Globalization has substantially expanded the world of our clients. Many U.S. companies now have subsidiaries abroad and employ foreign nationals overseas and in their U.S. offices. Clients transfer software and technology around the globe daily and share information across borders with the click of a button.

This increase in global networking creates a number of export issues and triggers certain licensing requirements that many clients are not always aware of. To further complicate matters, the U.S. government is currently revising export compliance laws and has increased enforcement measures and violation penalties, making compliance more critical than ever.

Export Regulations
The three major directives that regulate export compliance in the United States are (1) the International Traffic in Arms Regulations (ITAR), which are administered by the U.S. Department of State and govern defense articles and services; (2) the Export Administration Regulations (EAR), which are administered by the Department of Commerce and govern the export of items that can be used for both military and commercial purposes (dual-use items); and (3) certain economic and trade sanctions, which are administered by the U.S. Department of the Treasury's Office of Foreign Assets Control (OFAC) and generally block all trade with particular countries or parties that are engaged in terrorism, international narcotics trafficking or activities related to the proliferation of weapons of mass destruction. These regulations aim to ensure that exports are not transferred outside of the United States without proper export licenses and diverted to improper end-users.

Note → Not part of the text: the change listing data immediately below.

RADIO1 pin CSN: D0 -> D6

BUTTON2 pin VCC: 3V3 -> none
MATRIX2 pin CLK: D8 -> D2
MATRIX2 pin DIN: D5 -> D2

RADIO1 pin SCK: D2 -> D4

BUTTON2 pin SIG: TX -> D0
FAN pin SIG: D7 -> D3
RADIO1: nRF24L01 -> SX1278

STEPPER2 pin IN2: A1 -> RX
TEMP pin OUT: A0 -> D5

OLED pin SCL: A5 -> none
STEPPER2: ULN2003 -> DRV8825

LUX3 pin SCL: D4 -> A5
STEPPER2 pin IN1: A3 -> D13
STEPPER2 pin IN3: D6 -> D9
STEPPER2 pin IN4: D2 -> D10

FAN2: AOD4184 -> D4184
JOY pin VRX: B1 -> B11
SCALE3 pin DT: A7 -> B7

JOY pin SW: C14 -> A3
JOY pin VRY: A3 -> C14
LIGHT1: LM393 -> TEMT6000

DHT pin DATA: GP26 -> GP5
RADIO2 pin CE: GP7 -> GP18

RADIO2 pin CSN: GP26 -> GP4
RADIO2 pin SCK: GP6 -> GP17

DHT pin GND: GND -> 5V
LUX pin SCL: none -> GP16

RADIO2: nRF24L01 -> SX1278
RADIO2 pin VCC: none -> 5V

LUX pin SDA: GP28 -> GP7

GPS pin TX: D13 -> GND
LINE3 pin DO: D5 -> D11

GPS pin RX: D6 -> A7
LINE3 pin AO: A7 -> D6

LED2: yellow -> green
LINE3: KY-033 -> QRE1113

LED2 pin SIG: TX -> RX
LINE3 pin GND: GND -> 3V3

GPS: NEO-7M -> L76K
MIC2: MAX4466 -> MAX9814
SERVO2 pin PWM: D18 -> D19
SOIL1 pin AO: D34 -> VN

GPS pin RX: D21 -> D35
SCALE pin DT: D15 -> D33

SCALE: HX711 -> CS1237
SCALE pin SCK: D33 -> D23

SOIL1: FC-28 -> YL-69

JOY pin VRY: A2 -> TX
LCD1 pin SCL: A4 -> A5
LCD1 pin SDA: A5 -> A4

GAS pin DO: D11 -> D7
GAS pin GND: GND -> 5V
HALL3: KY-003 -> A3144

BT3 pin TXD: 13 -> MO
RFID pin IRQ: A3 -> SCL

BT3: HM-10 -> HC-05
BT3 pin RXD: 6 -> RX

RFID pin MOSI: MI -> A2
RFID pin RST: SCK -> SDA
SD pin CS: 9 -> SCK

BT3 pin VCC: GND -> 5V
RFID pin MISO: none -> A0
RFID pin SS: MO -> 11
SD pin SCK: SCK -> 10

What makes compliance with these export regulations difficult is the broad and complex definition of controlled "exports." An export can be the transfer of goods, services or technical data by a U.S. person to (1) a foreign person in a foreign country, (2) a U.S. person in a foreign country, or (3) a foreign person in the United States. A foreign person is defined as any person who is not a U.S. citizen or a U.S. green-card holder.

Although clients can easily identify certain transactions as controlled or prohibited exports, such as the shipment of weapons to Pakistan, there are many less obvious export activities that clients may perform without realizing that they require a license. Many companies, therefore, violate export laws inadvertently. Unfortunately, the strict liability standard for compliance does not excuse such violations and noncompliance penalties can carry a civil fine of up to $500,000 per violation, jail time of up to 20 years and suspension or revocation of export privileges.

This article discusses a few of the less-obvious export activities that clients may not be aware of, including activities by foreign subsidiaries, deemed exports to foreign persons in the United States, and software and technology transfers.

Foreign Subsidiaries Are Not Always Safe
Many U.S. companies operate globally and have foreign subsidiaries. Although the activities of these subsidiaries occur overseas, they are not always exempt from U.S. export laws.

U.S. export controls apply to goods, software and technology originating in the United States even where U.S. persons are not involved in the transaction. Foreign persons must, therefore, comply with U.S. export laws when they re-export certain defense and dual-use items that originate in the United States. In addition, the export of products manufactured abroad that contain more than a certain percentage of U.S. content is subject to the jurisdiction of U.S. export laws. As such, foreign subsidiaries of U.S. companies may need to comply with U.S. export laws when they re-export certain items manufactured in the United States or export foreign-made items that contain a certain percentage of U.S. content.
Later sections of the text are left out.